Ses leçons toutefois n’avaient point fructifié dans l’esprit rétif des Avars : non-seulement le paganisme persista généralement parmi eux, mais, à l’incitation de leurs sorciers, ils se prirent d’une haine féroce contre tout ce qui rappelait la mission de leur apôtre Rupert. En 736, s’étant jetés sur la ville de Laureacum, ils y dévastèrent particulièrement les lieux saints, et l’évêque et ses prêtres auraient été tous égorgés, s’ils n’avaient réussi à sortir de la place, emportant dans leur fuite les ornemens et les vases sacrés des églises. La colère des Avars, trompés dans leur cruauté, se déchargea sur les monumens eux-mêmes ; tout fut incendié et détruit, églises, maisons, murailles, à tel point que plus d’un siècle après on hésitait sur l’emplacement qu’avait occupé cette ville infortunée. On croyait en retrouver la trace aux ruines d’une basilique dédiée à saint Laurent, dont Rupert avait fait la métropole de sa mission : fragile citadelle d’un établissement si vite disparu. Les Bavarois répondirent à l’attaque des Huns par d’autres attaques. Ceux-ci réclamaient l’Ens pour leur limite occidentale au midi du Danube ; les Bavarois voulaient la reporter plus loin : cette limite fut prise et reprise dix fois en vingt ans, et le fleuve incessamment rougi de sang humain. L’avantage demeura enfin aux Bavarois.

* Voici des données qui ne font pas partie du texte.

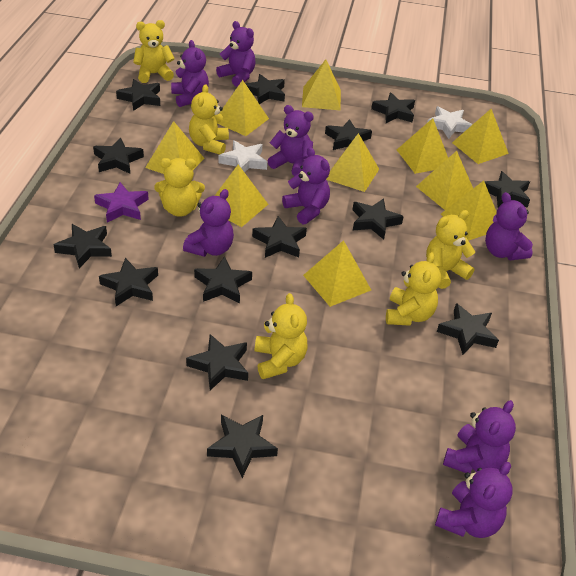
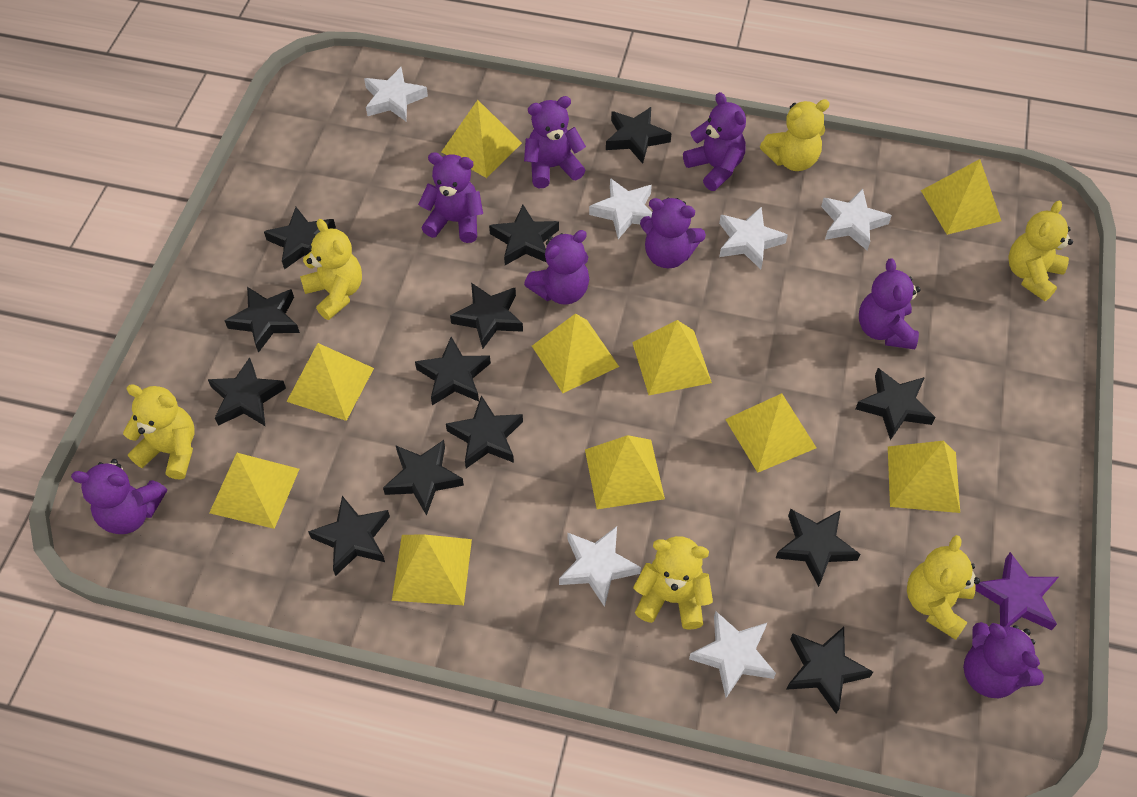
black star: 14 -> 13
white star: 2 -> 6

Repoussés jusqu’au défilé qui couvre la ville de Vienne du côté de l’ouest, les Huns reçurent pour frontière le mont Comagène et ce rameau détaché des Alpes styriennes qui s’appelle aujourd’hui Kalenberg et qui s’appelait alors Cettius. Ils eurent beau revendiquer de temps à autre ce qu’ils regardaient comme leur vraie limite ; les armes bavaroises, fortifiées de l’autorité de la France, surent les contenir au-delà, et le mont Comagène, poste avancé de la Hunnie du côté des populations teutoniques, reçut en langue germaine le nom de Chunberg, qui signifiait montagne des Huns.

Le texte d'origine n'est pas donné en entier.